While most of Hatco’s growth has been organic there have been a few acquisitions along the way, but primarily product acquisitions, rather than companies. “But we always have to make products our own,” says Rolston.

The one notable exception to this was the acquisition of oven manufacturer Ovention in 2013. “Culture and manufacturing-wise it was a good fit – it’s all our core competencies. Market-wise it was different enough so we chose to keep it as a separate brand. I don’t see that changing,” says Rolston.With Hatco now operating in 110 different countries, Rolston sees “a ton of opportunity” in Asia in particular, although he admits progress can sometimes be two steps forward, one step back when dealing with the “knockoffs” of reversed-engineered products in developing territories.

“We’ll do well with something until the copycats come along,” he says. “It’s probably much like the drug industry – as soon as generics are allowed, they lose some business and have to come up with something new and better.”

Listen and learn

Finding new and better comes naturally to Hatco. Rolston believes that’s down to a combination of factors. “We never let ourselves get comfortable. We’re always looking for new ways to improve and to increase product development speed,” he says. “That’s partly down to the ESOP but also because we believe in empowerment. We get people engaged in their jobs and don’t micromanage. We ask them challenging questions: ‘What do you think?’ ‘What are your three top solutions?’ Eventually they realise they’re making the decisions.

“Listening and keeping my mouth shut is key. Unfortunately a lot of leaders can’t do that. Being a good leader involves shutting up and letting people do their job, not telling them how to do it.”

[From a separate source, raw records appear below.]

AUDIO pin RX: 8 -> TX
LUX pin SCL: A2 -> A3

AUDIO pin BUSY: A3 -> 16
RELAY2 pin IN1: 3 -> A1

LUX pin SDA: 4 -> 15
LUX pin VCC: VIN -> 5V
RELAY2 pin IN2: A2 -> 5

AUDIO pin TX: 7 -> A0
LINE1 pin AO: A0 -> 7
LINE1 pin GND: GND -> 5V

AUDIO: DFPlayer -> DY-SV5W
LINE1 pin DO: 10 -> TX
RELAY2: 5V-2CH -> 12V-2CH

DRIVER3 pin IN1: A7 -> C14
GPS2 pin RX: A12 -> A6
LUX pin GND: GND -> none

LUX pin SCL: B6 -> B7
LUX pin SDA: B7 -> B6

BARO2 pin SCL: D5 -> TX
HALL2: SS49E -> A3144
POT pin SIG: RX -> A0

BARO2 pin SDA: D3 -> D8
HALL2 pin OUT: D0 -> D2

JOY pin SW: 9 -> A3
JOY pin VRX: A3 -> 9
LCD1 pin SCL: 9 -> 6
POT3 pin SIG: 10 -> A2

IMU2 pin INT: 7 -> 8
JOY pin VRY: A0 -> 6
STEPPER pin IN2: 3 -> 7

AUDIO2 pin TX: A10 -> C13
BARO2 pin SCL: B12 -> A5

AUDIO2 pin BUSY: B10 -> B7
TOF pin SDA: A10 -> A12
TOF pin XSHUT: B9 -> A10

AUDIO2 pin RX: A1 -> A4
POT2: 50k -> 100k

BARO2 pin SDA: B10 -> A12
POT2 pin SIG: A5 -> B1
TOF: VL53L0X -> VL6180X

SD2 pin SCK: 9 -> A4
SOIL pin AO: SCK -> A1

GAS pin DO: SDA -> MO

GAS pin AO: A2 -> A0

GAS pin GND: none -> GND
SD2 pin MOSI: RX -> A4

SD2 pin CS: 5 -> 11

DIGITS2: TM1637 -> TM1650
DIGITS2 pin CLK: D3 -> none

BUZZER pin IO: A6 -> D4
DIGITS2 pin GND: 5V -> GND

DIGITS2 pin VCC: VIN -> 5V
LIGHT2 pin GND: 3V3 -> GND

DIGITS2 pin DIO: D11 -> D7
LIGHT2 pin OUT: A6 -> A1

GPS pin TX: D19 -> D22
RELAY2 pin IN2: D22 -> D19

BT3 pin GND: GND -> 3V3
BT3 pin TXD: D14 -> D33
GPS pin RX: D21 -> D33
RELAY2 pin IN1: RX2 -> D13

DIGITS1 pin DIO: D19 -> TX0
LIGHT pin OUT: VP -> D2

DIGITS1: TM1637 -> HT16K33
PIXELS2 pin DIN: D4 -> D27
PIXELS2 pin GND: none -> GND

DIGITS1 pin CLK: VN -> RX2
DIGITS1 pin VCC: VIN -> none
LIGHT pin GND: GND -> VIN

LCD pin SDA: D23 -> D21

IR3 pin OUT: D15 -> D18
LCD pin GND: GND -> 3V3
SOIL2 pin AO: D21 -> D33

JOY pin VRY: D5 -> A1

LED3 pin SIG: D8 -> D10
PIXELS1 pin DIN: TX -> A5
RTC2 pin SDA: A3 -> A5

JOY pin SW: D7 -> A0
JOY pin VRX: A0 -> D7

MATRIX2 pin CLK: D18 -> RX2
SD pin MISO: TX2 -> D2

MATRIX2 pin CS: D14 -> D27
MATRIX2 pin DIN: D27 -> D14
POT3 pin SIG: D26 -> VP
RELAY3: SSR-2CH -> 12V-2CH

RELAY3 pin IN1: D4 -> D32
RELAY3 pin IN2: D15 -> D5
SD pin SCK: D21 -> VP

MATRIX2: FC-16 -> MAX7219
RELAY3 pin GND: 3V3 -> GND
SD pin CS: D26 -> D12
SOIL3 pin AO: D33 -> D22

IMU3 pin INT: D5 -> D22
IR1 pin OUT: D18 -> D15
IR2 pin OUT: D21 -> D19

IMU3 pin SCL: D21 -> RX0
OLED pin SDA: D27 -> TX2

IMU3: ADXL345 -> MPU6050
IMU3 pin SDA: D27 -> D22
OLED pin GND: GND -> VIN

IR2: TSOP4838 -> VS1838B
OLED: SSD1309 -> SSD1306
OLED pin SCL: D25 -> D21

Despite this approach, Rolston feels he is not necessarily “a people person” by nature. “Being an engineer, I am technically focused. I am an introvert. But just because you’re an introvert doesn’t mean you have to act like one.”

For Rolston, that means ensuring he spends time speaking to the team, listening to their challenges and ideas and sharing praise wherever it’s due.

“It’s important to celebrate success. You leave the house in the morning with 10 pennies in your left pocket and every time you give somebody recognition you move a penny to your right pocket. When you get home you should have all your pennies in your right pocket,” he laughs.Rolston reckons that paying it forward brings rewards. “In our customer service team we have as many people focusing on aftersales as we do prior to the service,” he says.

“We have six training schools a year, with 40 to 50 customers per training school, and we get lots of comments about how friendly our people are. People like to associate with businesses that are having fun and doing things well. We call them ‘raving fans’. Our goal is to get more ‘raving fans’.”

Raving fans for customers? Sounds like a fun business to work for. No wonder the employees decided to buy it.

 

David Rolston: on the industry

Why is it healthy to have competition in this market?

Competition makes you get better. It’s good for the customer. It drives quality and productivity up and prices down.

Why are consultants important?

It’s like building a house without an architect. Who is going to make sure it’s done right? Who’s going to make sure that innovative new ideas are driven into the market? Consultants do.

Why are dealers important?

Because they buy from lots of different suppliers. They deliver. They install. They deal with some aftersales issues. We’re seen as a dealer-friendly business and we strive to remain so.